**Problem requirements**
Scan the data. Collect each line that contains the word "curve".

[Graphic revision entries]

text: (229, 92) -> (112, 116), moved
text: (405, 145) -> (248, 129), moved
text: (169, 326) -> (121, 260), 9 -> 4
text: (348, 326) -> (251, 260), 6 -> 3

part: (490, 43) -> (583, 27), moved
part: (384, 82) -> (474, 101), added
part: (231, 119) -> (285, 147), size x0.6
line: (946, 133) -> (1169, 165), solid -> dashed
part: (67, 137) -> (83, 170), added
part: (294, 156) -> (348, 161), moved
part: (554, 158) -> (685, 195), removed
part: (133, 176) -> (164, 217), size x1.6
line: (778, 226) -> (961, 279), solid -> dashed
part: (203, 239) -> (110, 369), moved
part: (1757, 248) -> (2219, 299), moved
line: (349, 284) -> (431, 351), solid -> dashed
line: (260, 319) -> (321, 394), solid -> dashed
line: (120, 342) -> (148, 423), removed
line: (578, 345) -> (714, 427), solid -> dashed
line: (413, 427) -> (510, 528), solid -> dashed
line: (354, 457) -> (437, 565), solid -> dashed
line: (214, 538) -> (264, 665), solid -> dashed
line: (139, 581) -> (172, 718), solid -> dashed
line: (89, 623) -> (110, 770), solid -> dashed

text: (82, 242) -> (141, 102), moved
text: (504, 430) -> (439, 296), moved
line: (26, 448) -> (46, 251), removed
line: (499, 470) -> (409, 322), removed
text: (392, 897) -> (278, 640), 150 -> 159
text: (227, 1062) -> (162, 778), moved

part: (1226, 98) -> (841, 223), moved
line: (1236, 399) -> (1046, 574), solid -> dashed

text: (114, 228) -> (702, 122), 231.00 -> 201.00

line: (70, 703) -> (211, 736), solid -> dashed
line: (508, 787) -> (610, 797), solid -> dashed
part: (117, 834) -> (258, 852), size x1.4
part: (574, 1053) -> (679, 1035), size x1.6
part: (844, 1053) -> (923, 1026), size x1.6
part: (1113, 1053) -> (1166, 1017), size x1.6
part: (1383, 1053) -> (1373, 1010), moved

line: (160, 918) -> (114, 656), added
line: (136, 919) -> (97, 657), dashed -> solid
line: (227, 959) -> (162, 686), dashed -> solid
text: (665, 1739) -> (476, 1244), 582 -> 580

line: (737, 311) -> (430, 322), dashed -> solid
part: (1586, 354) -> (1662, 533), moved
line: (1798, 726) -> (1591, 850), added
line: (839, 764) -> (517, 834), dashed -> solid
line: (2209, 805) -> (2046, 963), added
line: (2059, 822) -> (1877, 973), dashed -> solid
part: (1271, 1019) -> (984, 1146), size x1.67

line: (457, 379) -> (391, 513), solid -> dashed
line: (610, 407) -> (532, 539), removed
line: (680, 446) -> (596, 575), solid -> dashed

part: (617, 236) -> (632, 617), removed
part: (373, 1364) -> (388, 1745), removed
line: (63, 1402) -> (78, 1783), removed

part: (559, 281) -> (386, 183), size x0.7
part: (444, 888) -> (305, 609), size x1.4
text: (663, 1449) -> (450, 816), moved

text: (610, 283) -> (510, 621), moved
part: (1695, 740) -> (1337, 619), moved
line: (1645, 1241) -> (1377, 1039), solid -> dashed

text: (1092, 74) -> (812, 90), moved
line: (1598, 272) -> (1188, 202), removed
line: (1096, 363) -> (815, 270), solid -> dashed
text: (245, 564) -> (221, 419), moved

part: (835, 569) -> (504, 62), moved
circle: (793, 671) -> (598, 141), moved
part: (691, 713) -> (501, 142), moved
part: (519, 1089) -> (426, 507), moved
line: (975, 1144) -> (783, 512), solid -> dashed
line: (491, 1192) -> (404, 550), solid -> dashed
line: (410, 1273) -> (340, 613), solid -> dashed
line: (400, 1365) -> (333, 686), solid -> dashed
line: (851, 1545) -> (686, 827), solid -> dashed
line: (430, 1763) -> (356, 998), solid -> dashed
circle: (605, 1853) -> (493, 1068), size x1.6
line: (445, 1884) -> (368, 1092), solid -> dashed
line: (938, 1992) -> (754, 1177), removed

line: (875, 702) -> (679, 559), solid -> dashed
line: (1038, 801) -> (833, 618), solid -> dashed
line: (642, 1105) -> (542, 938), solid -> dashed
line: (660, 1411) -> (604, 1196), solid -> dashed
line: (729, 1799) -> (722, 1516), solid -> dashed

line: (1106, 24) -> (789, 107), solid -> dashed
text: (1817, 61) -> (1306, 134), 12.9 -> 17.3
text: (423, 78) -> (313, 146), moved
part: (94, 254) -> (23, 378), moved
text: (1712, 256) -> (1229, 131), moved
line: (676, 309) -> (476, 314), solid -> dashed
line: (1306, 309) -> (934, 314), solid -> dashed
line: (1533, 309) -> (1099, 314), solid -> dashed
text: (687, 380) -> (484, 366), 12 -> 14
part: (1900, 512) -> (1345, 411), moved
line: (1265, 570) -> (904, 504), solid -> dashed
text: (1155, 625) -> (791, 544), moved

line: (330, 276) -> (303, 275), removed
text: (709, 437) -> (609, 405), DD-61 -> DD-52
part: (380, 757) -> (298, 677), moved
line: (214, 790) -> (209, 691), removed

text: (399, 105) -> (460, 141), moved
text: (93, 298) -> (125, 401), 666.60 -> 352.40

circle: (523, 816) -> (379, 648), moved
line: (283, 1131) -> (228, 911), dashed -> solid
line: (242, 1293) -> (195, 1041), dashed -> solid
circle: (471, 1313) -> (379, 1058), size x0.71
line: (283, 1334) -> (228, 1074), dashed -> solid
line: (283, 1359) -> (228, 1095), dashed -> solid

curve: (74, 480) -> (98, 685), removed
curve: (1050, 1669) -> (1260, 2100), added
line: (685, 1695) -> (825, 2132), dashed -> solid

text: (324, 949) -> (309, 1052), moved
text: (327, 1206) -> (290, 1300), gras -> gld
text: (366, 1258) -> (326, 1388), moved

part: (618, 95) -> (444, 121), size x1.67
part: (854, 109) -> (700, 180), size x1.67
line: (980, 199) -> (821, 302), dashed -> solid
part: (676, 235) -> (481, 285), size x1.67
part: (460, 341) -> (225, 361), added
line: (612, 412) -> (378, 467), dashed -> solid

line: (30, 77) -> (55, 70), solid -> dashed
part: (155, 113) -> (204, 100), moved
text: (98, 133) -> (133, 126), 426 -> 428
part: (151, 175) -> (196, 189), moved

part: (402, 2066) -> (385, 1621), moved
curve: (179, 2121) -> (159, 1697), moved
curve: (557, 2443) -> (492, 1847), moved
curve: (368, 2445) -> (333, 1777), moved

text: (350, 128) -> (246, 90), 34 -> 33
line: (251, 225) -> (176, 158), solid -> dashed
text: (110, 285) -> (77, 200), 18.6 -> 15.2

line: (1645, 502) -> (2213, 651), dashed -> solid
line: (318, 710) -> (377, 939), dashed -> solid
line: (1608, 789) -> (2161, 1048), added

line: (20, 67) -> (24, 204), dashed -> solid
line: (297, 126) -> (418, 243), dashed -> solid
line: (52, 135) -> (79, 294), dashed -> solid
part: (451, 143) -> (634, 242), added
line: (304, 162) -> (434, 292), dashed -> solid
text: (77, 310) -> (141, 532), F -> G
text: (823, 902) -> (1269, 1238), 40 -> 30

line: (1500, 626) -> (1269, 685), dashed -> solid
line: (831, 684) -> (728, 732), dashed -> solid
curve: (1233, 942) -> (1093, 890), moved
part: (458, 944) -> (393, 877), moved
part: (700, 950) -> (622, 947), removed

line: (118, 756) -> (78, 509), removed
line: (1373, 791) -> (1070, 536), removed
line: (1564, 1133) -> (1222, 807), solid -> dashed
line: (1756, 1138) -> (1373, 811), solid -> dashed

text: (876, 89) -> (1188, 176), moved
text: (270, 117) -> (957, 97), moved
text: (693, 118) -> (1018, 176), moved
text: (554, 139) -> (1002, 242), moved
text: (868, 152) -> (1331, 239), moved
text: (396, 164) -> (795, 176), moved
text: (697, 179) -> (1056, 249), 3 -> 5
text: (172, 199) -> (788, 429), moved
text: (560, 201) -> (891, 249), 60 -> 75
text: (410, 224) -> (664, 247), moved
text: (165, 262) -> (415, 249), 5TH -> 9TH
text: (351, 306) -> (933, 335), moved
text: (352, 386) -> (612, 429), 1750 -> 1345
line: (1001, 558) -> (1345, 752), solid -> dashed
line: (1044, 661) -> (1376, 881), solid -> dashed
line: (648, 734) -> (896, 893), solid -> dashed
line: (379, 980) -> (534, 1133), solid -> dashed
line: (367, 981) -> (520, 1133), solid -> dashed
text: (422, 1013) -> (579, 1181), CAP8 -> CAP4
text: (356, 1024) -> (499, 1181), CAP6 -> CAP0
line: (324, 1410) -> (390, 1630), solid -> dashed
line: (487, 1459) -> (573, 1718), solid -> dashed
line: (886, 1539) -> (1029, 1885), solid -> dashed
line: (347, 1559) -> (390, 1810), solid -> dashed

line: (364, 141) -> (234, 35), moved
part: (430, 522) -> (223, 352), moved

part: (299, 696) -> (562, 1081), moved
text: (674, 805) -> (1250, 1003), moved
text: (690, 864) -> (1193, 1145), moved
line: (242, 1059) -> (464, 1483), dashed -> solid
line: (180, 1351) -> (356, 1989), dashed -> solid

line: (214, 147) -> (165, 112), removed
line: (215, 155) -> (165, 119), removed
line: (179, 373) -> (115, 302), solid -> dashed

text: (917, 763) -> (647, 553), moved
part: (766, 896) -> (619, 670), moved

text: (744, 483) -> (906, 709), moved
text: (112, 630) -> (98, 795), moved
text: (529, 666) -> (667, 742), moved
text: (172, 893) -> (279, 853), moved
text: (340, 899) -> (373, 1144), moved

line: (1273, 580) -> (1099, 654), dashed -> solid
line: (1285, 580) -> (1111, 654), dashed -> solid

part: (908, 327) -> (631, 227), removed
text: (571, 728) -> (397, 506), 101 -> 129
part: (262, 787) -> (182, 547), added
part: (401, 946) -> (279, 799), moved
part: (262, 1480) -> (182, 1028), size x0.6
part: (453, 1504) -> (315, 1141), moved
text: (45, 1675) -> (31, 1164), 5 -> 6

**Answer for this exercise**
curve: (74, 480) -> (98, 685), removed
curve: (1050, 1669) -> (1260, 2100), added
curve: (179, 2121) -> (159, 1697), moved
curve: (557, 2443) -> (492, 1847), moved
curve: (368, 2445) -> (333, 1777), moved
curve: (1233, 942) -> (1093, 890), moved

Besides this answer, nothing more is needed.